Friday, December 1, 2017

Spiritual Revolution

God in the World II

At the same moment when massive global institutions seem to rule the world, there is an equally strong counter-movement among regular people to claim personal agency in our own lives.”
Diana Butler Bass (Grounded, p.21)

When I read the news now, or try to comprehend how the world really works, I come away as baffled as a child. Giant corporations, billionaires, a multinational banking consortium and underground government operatives all working behind the scenes to manipulate currency and the flow of goods and services to their advantage. It seems like the fantastic scenario of a James Bond movie. As someone who grew up in a small mill town in North Carolina, it's hard for me to wrap my head around such conglomerates being in control of the world. I think it's probably difficult for most other folks, too. And since we cannot effect the major players, or even know who they are, we have turned our attention to our personal world, and the things we do have a modicum of control over.

In the words of Diana Butler Bass in Grounded, p.21, “We grow food in our backyards. We brew beer.

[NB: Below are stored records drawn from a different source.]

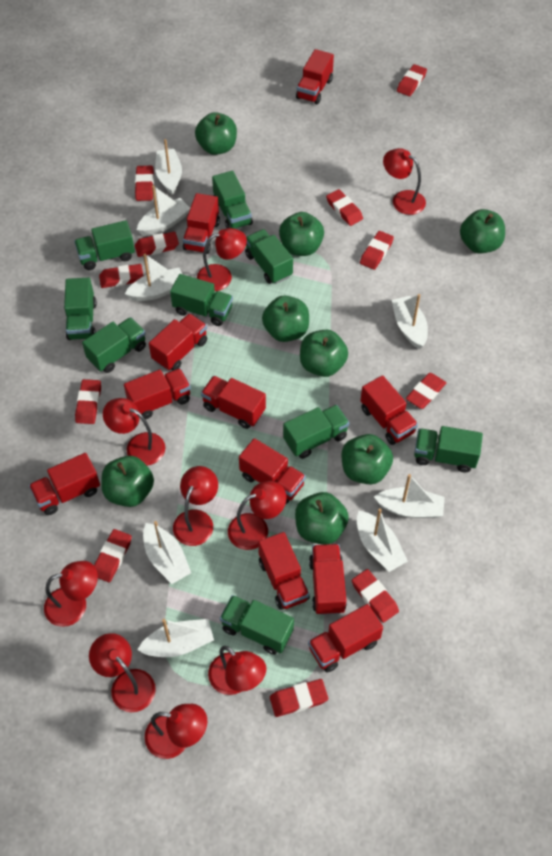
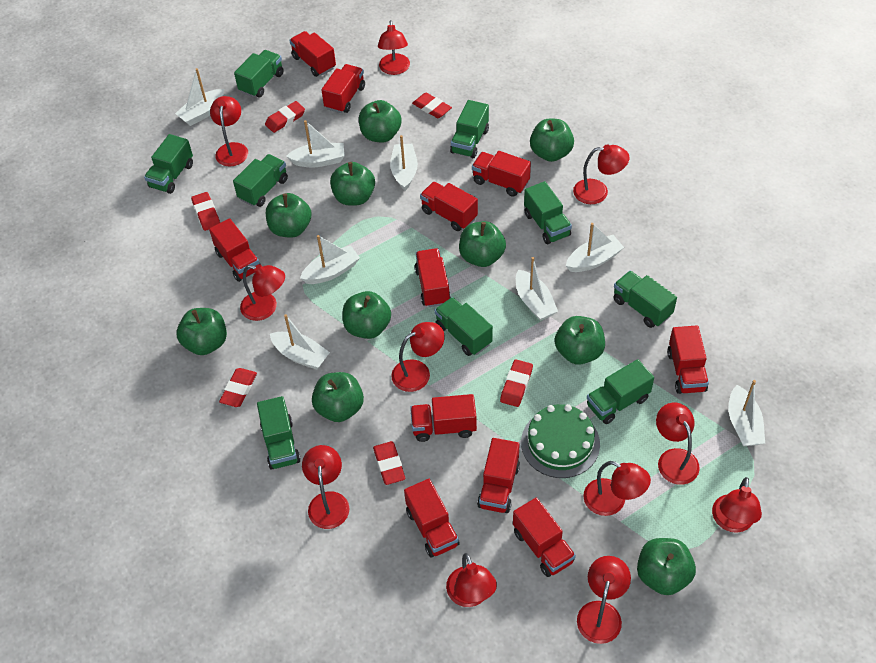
green apple: 8 -> 10
green cake: 0 -> 1
red eraser: 11 -> 6
red lamp: 9 -> 11

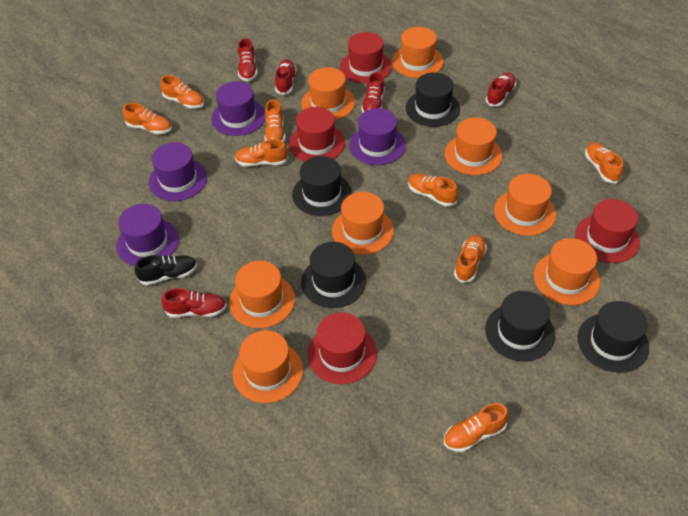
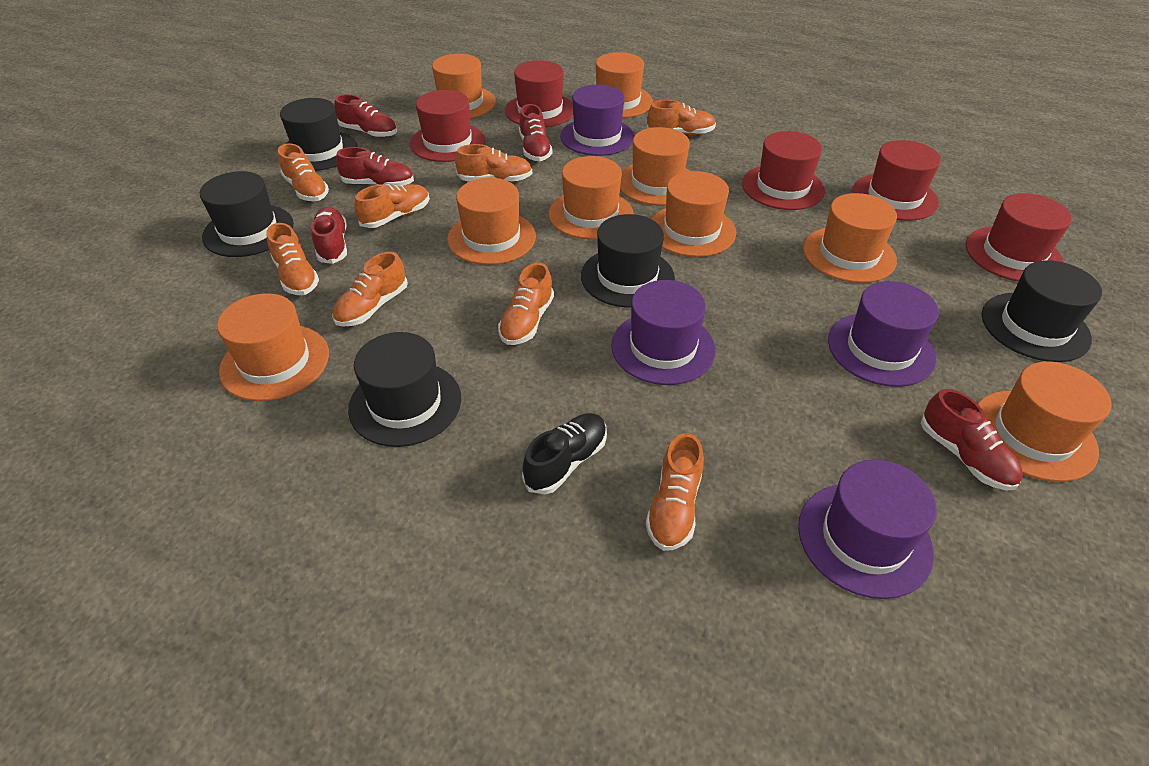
orange hat: 8 -> 9
red hat: 4 -> 5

We weave cloth and knit blankets. We shop local. We create our own playlists. We tailor delivery of news and entertainment. In every arena, we customize and personalize our lives, creating material environments to make meaning, express a sense of uniqueness, and engage causes that matter to us and the world.” We have a need to feel that even as there is a massive cyber war swirling in the the stratosphere, we singlets here on earth can grow a carrot and a tomato, and raise a chicken or two. We can survive in spite of all the goings-on that we cannot begin to comprehend. This effort to control what we can, underpins the movement of our spiritual grounding as well. In massive numbers—according to Paul Zuckerman in Living the Secular Life, p. 60, 660,000-700,000 people per year for the last decade in America alone—we are leaving the large traditional religious institutions, and finding what we experience as holy in the world around us.

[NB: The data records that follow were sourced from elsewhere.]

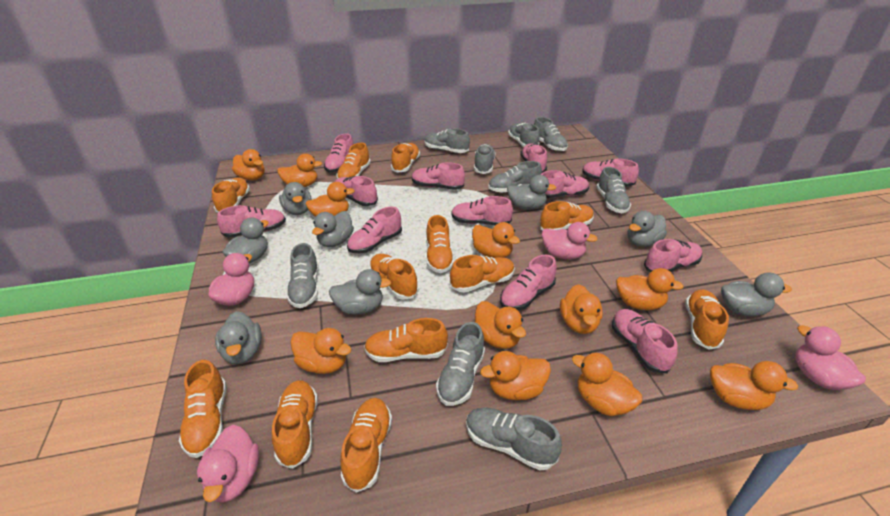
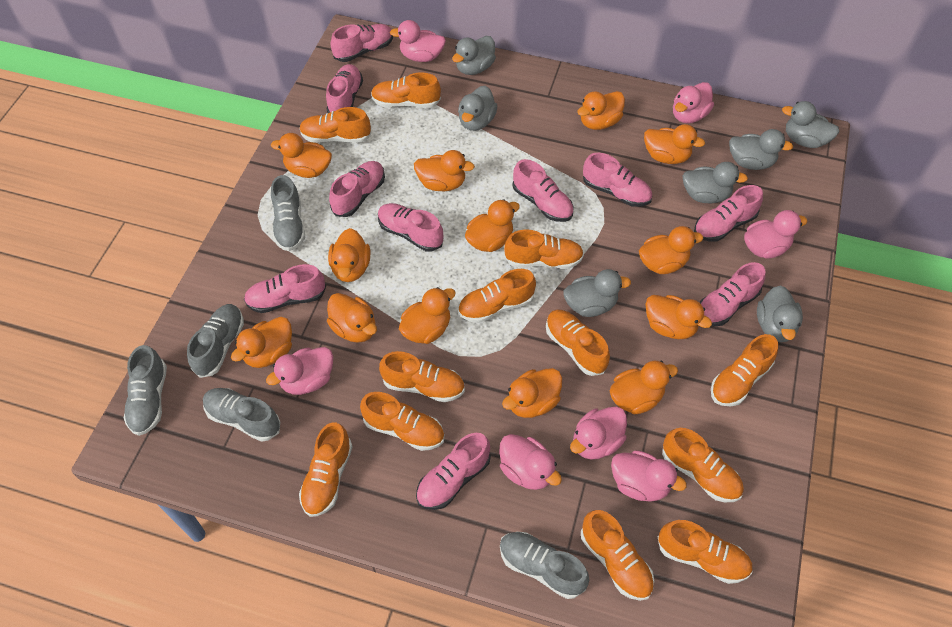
grey duck: 8 -> 7
grey shoe: 9 -> 5
orange duck: 11 -> 13
pink duck: 4 -> 7
pink shoe: 12 -> 10

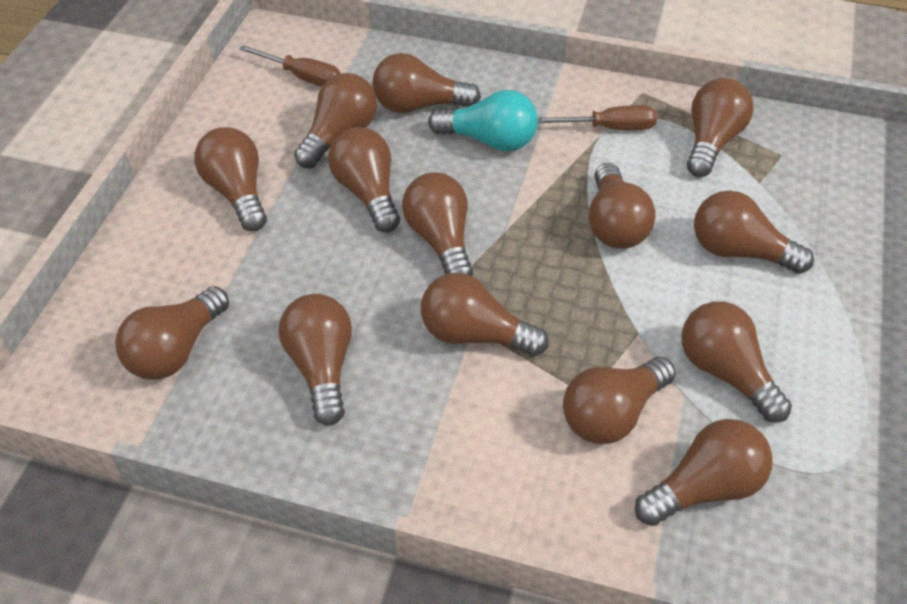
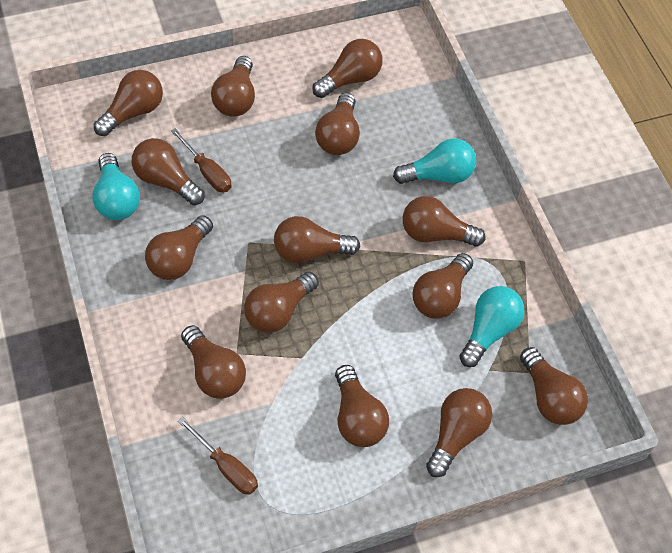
turquoise light bulb: 1 -> 3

As the planet becomes more managed by unseen forces that control the wealth, we move ever closer to our grounded world of home and humankind. We go where we are comfortable, where we feel we have some choice in shaping our lives, and we locate our spiritual connections right where we are. Some see this as disastrous; as the population becoming anti-religious, but that doesn't seem to be the case. The vast majority of people, almost 70%, profess belief in God, Universal Spirit, or a Higher Power, but they do not encounter that sacred presence in institutions. Instead, they find divinity in the natural world, and in other people. Perhaps what seems like a revolutionary change is not a disaster at all, but is the true meaning of Emmanuel—God with us.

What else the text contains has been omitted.